Crevasse rescue is the process of retrieving a climber from a crevasse in a glacier. Because of the frequency with which climbers break through the snow over a crevasse and fall in, crevasse rescue technique is a standard part of climbing education.

The basic assumption of crevasse rescue is that two or more climbers are tied together with a climbing rope, forming a rope team; a standard number is three, one on each end and one in the middle, which means there are two available to hold a falling climber, but is not as complicated to manage as large numbers of people attached to a single rope.

When the snow gives way under the victim, the others on the team must immediately prepare for the impending yanks, usually by flopping down and digging ice axes and knees (or boots if not wearing crampons) into the snow, facing away from the crevasse if possible, and holding tight until everything stops moving. Many crevasses are small or slanted, and the fallen climber may be able to escape by digging or wiggling out; but if the climber is hanging in midair, one of several rescue techniques will need to be used.

The first step is to stabilize the situation and free up the climbers still outside the crevasse. This can be done in several ways, typically involving one person anchoring the rope with a boot-axe belay, while the other person probes for the edge of the crevasse and attempts to communicate with the victim.

  • The main force technique is plausible when there are multiple rope teams; everybody simply hauls on the rope attached to the victim, drawing it over an axe shaft or other hard object so the rope friction does not cut a deep groove at the edge of the crevasse making it harder for the climber to get out.
  • The Z-pulley technique is a moderately complicated arrangement using a small moving pulley to reduce the hauling effort.
  • The single-pulley technique entails dropping a pulley attached to another length of rope, which the victim clips to the climbing harness.
  • If the climber in the crevasse is able to move, he or she may be able to use prusik knots with slings or Jumars to ascend the rope. The related bilgeri technique involves the use of a second rope, and prusik knots by the rescuers instead of the victim.

Once the victim reaches the lip of the crevasse, some combination of hauling and flailing will be needed to get over it, since the victim is still suspended by the waist, with feet still in the crevasse.

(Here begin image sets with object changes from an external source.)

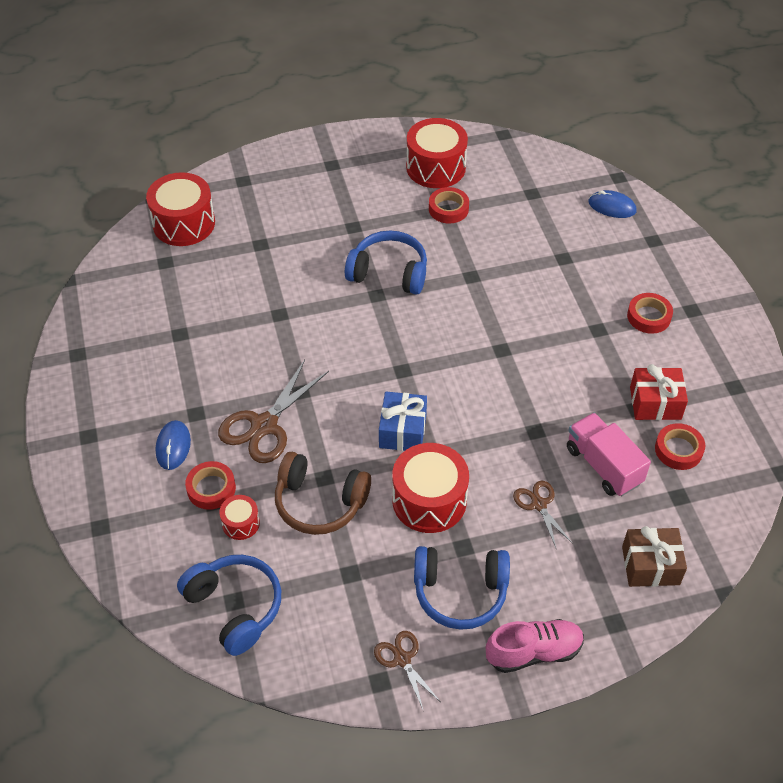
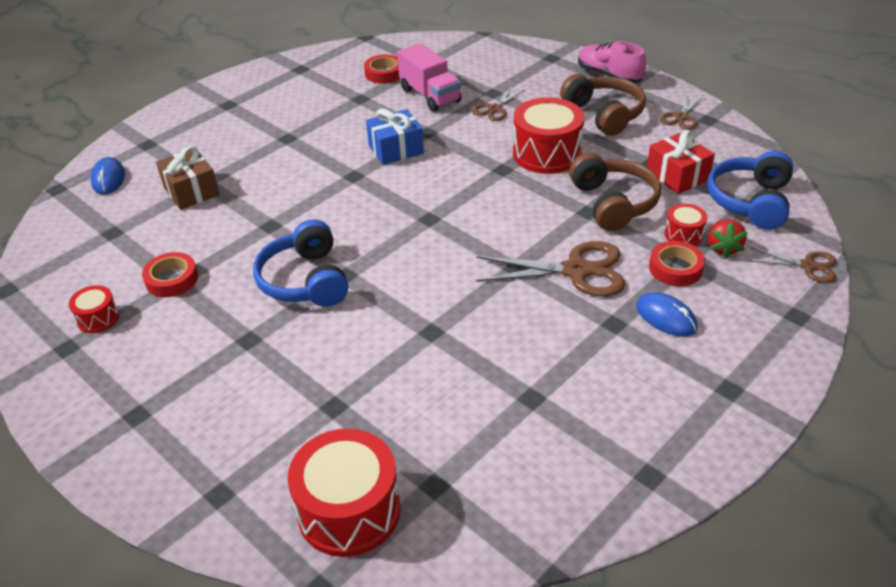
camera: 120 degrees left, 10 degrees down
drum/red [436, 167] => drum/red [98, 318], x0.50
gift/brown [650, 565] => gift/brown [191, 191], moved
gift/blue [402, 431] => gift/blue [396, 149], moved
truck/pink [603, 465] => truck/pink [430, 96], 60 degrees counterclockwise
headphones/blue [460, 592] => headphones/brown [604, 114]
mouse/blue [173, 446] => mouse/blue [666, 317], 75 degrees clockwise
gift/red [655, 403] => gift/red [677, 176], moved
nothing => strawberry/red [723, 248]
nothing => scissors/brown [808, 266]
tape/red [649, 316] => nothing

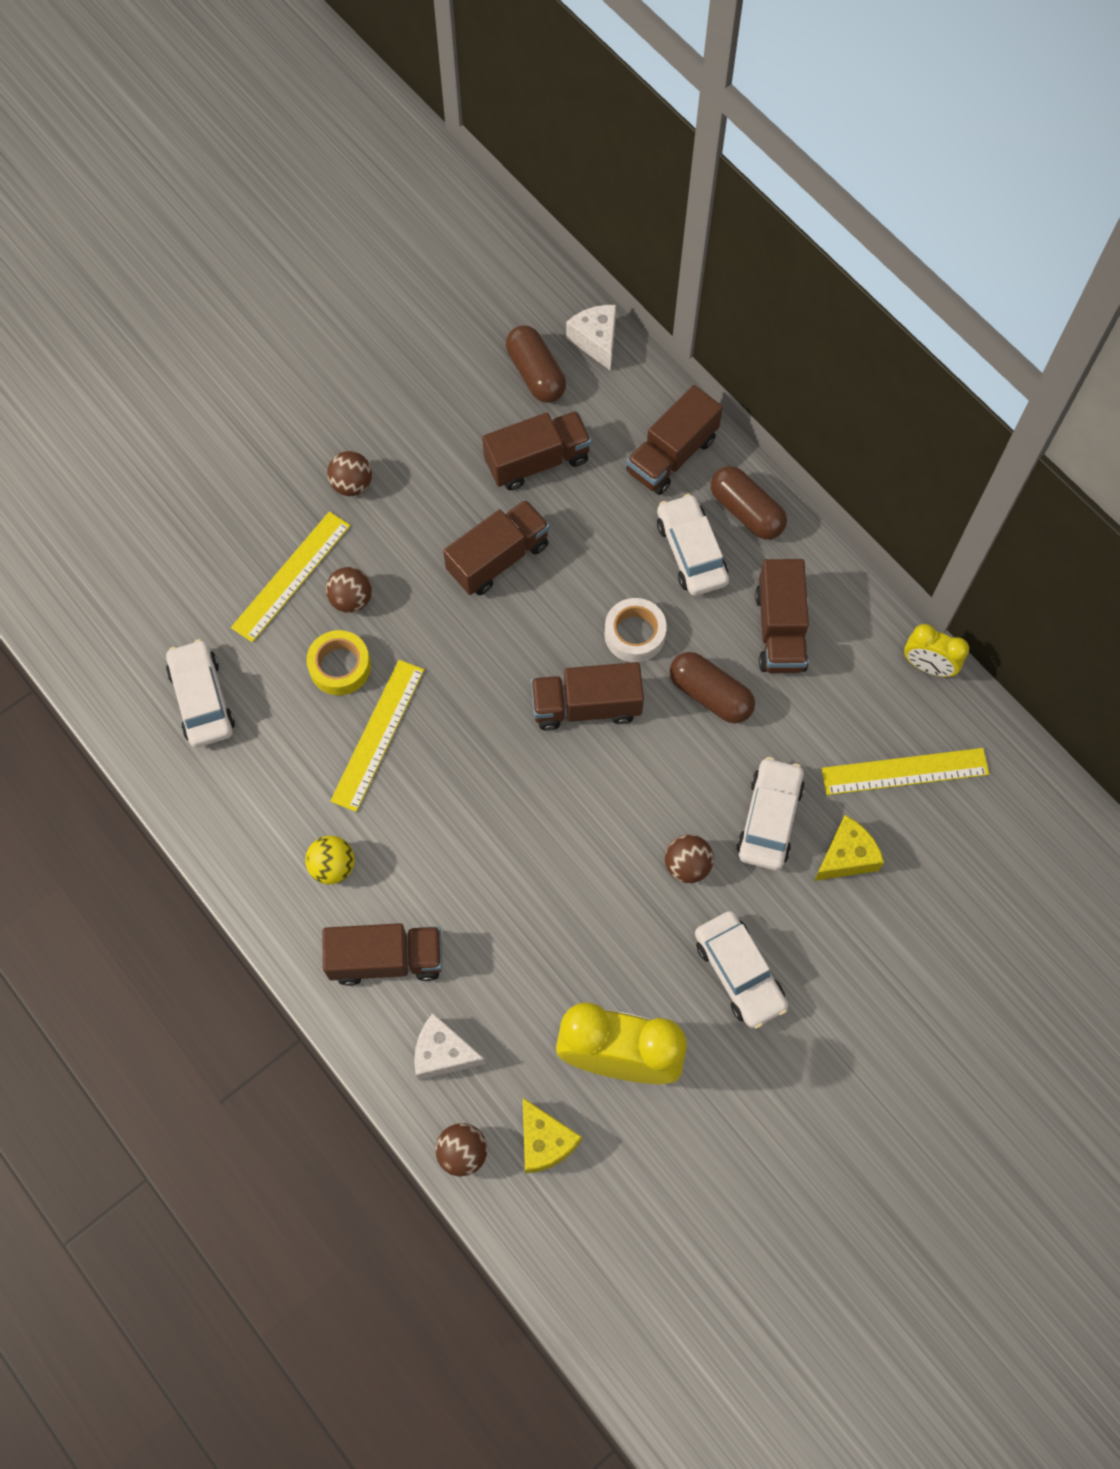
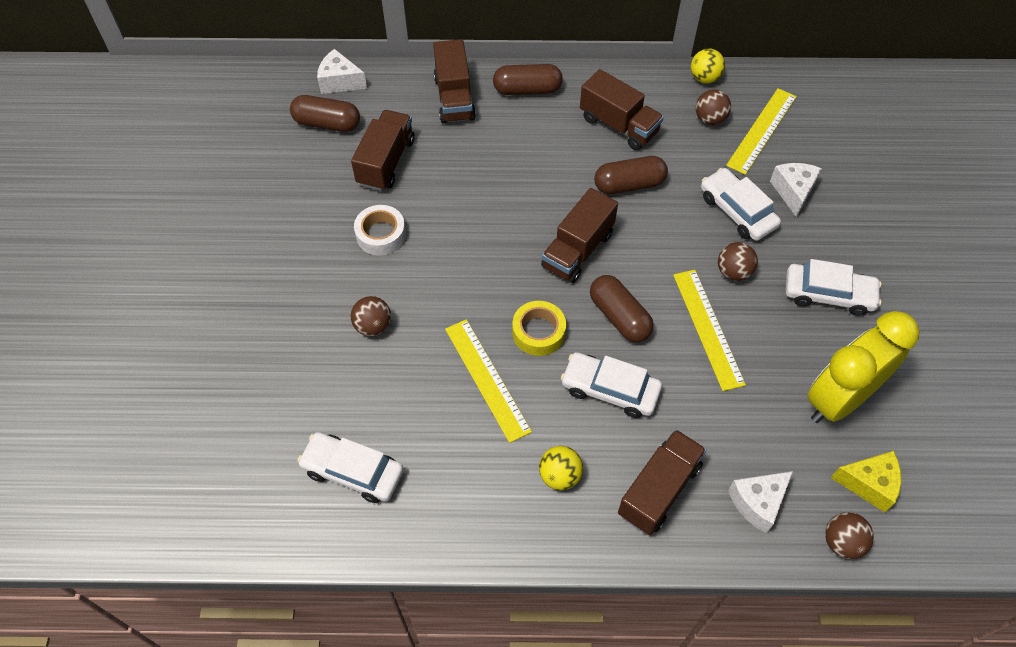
camera: 50 degrees left, 10 degrees down
tape/white [634, 634] => tape/white [381, 235], moved
tape/yellow [340, 666] => tape/yellow [538, 332], moved
car/white [691, 552] => car/white [610, 390], moved
nothing => capsule/brown [619, 317]
ruler/yellow [291, 576] => ruler/yellow [708, 328], moved
clock/yellow [927, 666] => ball/yellow [704, 78]
ball/brown [352, 484] => ball/brown [710, 119], moved
cheese/yellow [846, 856] => cheese/white [793, 192]
truck/brown [498, 558] => nothing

Although the mechanical principle of rescue is simple, the reality is far messier. The victim may be injured and/or disoriented from the fall, the rescuers on the scene may be anxious or uncertain, equipment and ropes are scattered everywhere, and everybody will likely already be exhausted and out of breath because of the climbing and altitude. It may also be that additional crevasses are nearby, and rescuers have died in unsuspected crevasses because they unroped in order to set up a rescue of the first victim.

The experience of world-class climbers Jim Wickwire and Chris Kerrebrock on Mount McKinley (since renamed Denali) in 1981 shows how much can go wrong. Only a two-person team, when Kerrebrock fell in, Wickwire was pulled in after. Wickwire managed to get out of the crevasse, but Kerrebrock was jammed in the bottom, head down. Wickwire tried to pull him out, but his shoulder had been dislocated, and he didn't have the strength; Kerrebrock eventually died of hypothermia, and Wickwire had to run the gauntlet of the remaining crevasses alone.